Lib Media Push Poll Backing Kaepernick Doesn't Go As Well As Expected

August 12th, 2017 1:52 PM

Earlier this week, The Undefeated blogsite conducted a push poll on Colin Kaepernick disguised as a man-on-the-street interview, and it didn't go as well as the libs had hoped. The ESPN affiliate is backing Kaepernick's anti-American protests 100 percent and obviously hoped to use random people to support its cause.

An interviewer for The Undefeated asked people if Kaepernick is being blackballed and if they plan to boycott the NFL until he gets signed by a team. The results were underwhelming, as the interviewer only got one person to say the word blackball. The video was only two-and-a-half minutes long, indicative of how few people The Undefeated found to support its agenda. The interviewer likely expected to run up the score in liberal Washington, D.C., but that's not what happened." The one person who claimed blackballing said:

A lot of them brothers is with him but they afraid of their contracts and their salaries and they might get blackballed, too. But a lot of them pullin' with him, too. Go, Kap. I'm with ya.

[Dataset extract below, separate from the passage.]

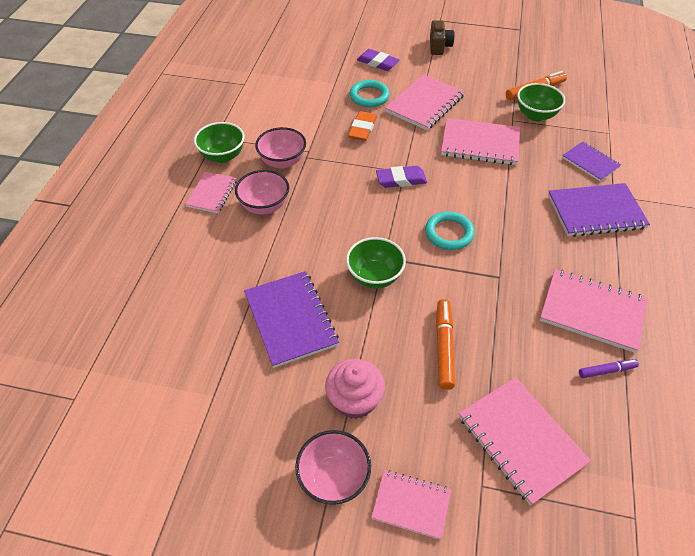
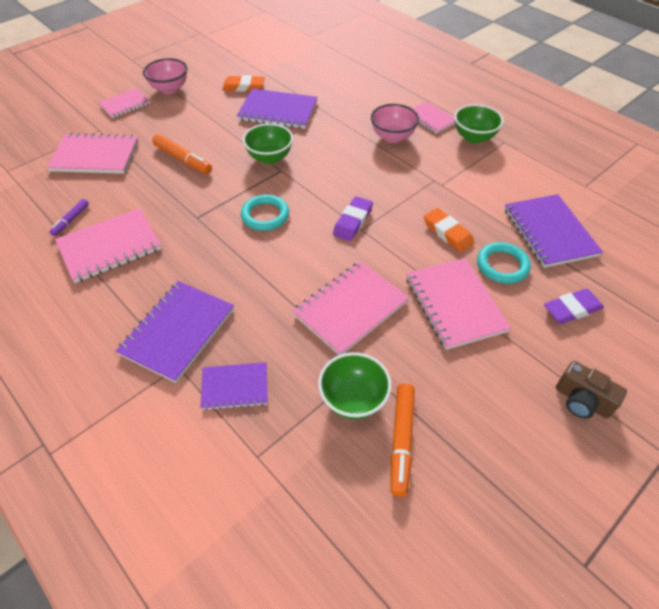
camera: 125 degrees right, 0 degrees up
(265, 389) = (243, 87): none -> orange eraser
(282, 162) = (439, 165): pink bowl -> none
(314, 87) = (549, 232): none -> purple notebook
(354, 400) = (198, 111): pink cupcake -> none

Another Black man complained that Jay Cutler -- "one of the worst quarterbacks in the league" -- got signed by Miami, but Kaepernick is still unsigned. He called it "collusion."

One of the two white persons interviewed in the push poll said: "He's being discriminated against for what he did last year, whether you agree with it or not. Some of these other guys that they got playin', you know, aren't as good as him and haven't shown anything."

That's about as good as it got for The Undefeated. Here's the comment that hurt the most -- from an African-America man:

When he did get in and his stats were kind of inflated because he had to throw. So from that perspective I look at it him as a marginal backup quarterback. He's not a starting quarterback.

Not finding much support on the blackball charge, the interviewer shifted to the topic of boycotting the NFL. An African-American man said, "Well it might be goin' a little too far." An African-American woman added, "No. I mean they still get paid regardless."

One Black man said, "Stop spendin' money with the NFL."

An African-American man disagreed and delivered this zinger:

I have to say from a business perspective, no. I know brothers and sisters lookin' at me like I'm crazy, but from a business perspective that's gonna kill your business because anything anti-American in this time, it's not conducive to having a productive business.

An African-American man said, for him, a boycott would be conditional on whether it or not his favorite team, the Ravens, were involved. "I may not consider boycottin' this year. Maybe if it was more personal to my team, I may be a Raven's fan, I would be boycottin' for sure."

Another African-American man explained what Kaepernick did, but stopped short of advocating a boycott. "And he took a simple knee, and you know from the time when we were kids we took a strong knee in football. That man took a strong knee and respectful. He just askin' for a conversation, you know."

Once more we see the liberal ESPN social justice agenda at odds with the man on the street.